In my mind's eye, I could see the un-dead Count Dracula rising at night from the flattened slab of the suicide's gravestone to greedily drink the blood of the living.
The graveyard where Count Dracula spent his days sleeping in the sepulcher of a suicide looks the part that it plays, with its weathered limestone tombstones blackened by centuries of the ever-present North Sea winds.

That graveyard made the novel more visible, more visceral, to me, and I wondered if the sites in Transylvania and in the remote mountains of southern Romania would evoke the same feelings.
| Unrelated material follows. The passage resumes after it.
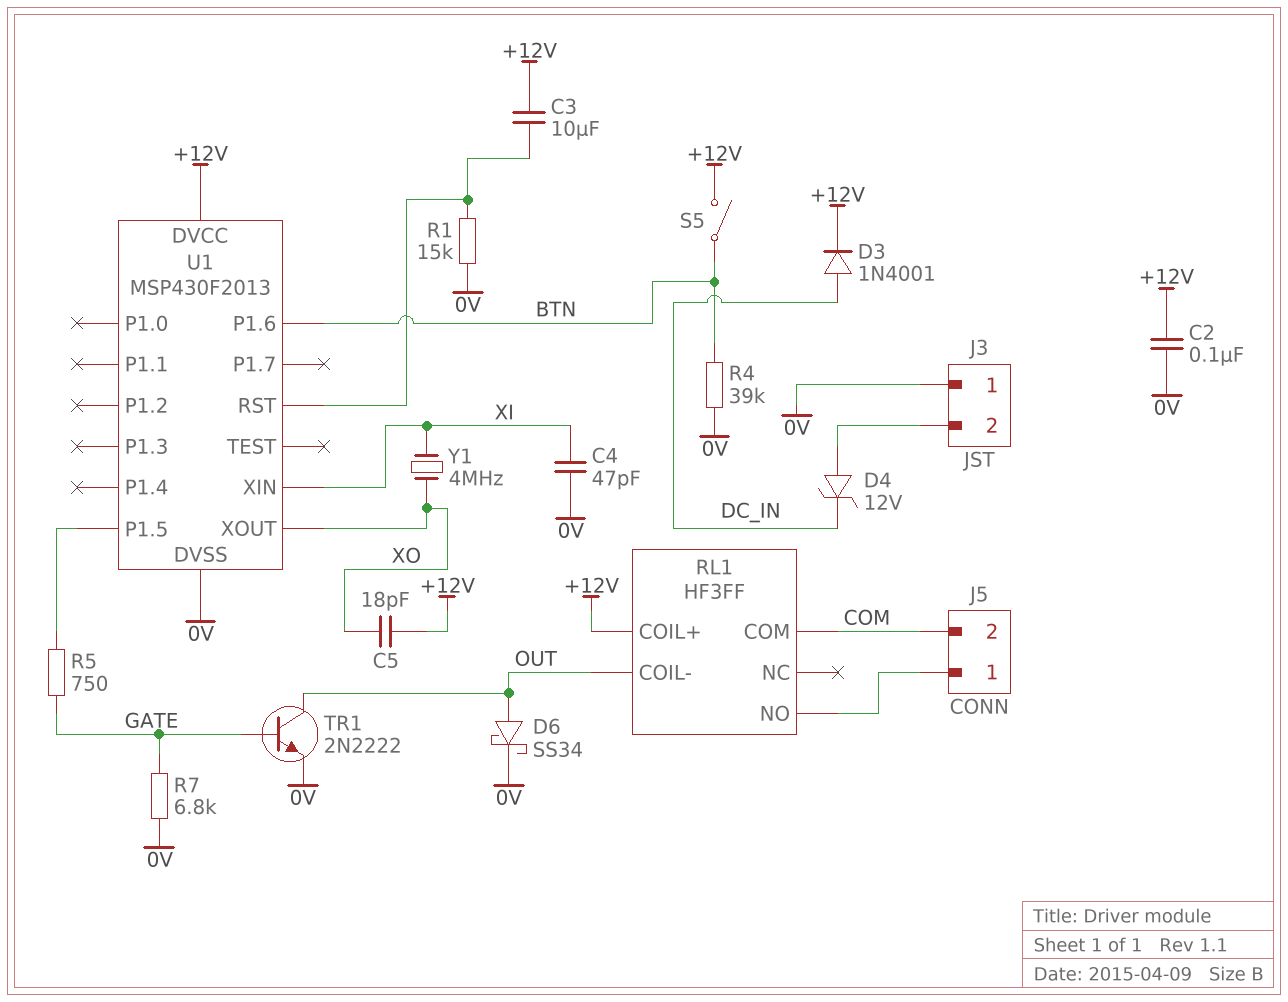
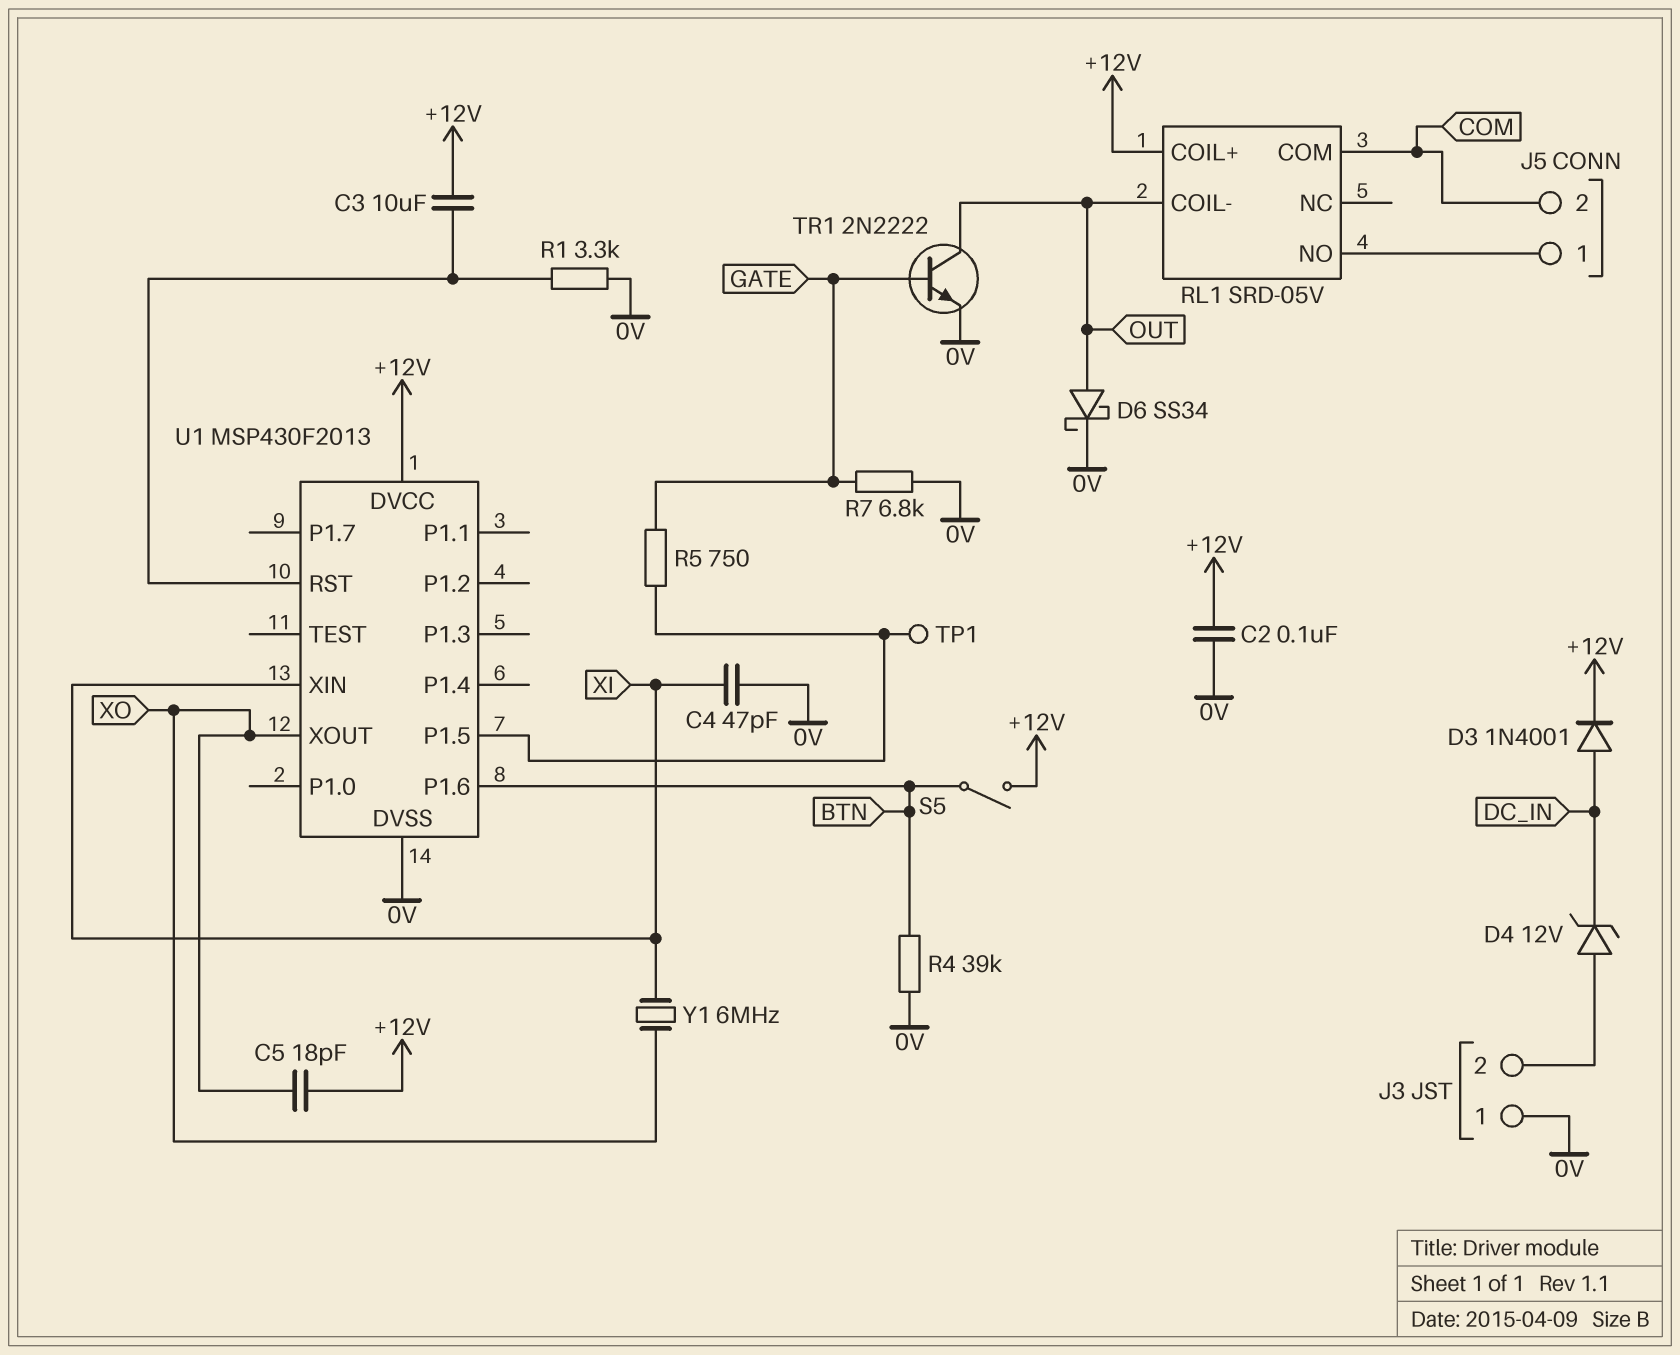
R1: 15k (0V, U1/RST) -> 3.3k (0V, U1/RST)
RL1: HF3FF -> SRD-05V
TP1: none -> test point (U1/P1.5)
Y1: 4MHz (XI, XO) -> 6MHz (XI, XO)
As I was to discover—they did.


Old Parish Church Cemetery—Whitby, England

At that moment I decided to visit and photograph every site in England and Romania that is closely related to either Bram Stoker's fictional Count Dracula or his historical counterpart, Prince Vlad Dracula the Impaler—to literally walk in their footsteps and to write a book about my experiences.


Goth Girls Adorning Whitby's Bram Stoker Memorial Seat

Eventually I traveled along the Dracula Trail alone, using only public transportation, to some places that I'd seen before and to others I had only dreamed of, trying my best to systematically strip away the layers of myth about Count Dracula and Prince Vlad the Impaler to find the reality within.  I discovered in broken stones and parchments signed in blood why Prince Vlad's monstrous deeds in life would brand him forever with the name of Vlad Ţepeş (pronounced Tzeh·pish), Romanian for Vlad the Impaler, soon after his death.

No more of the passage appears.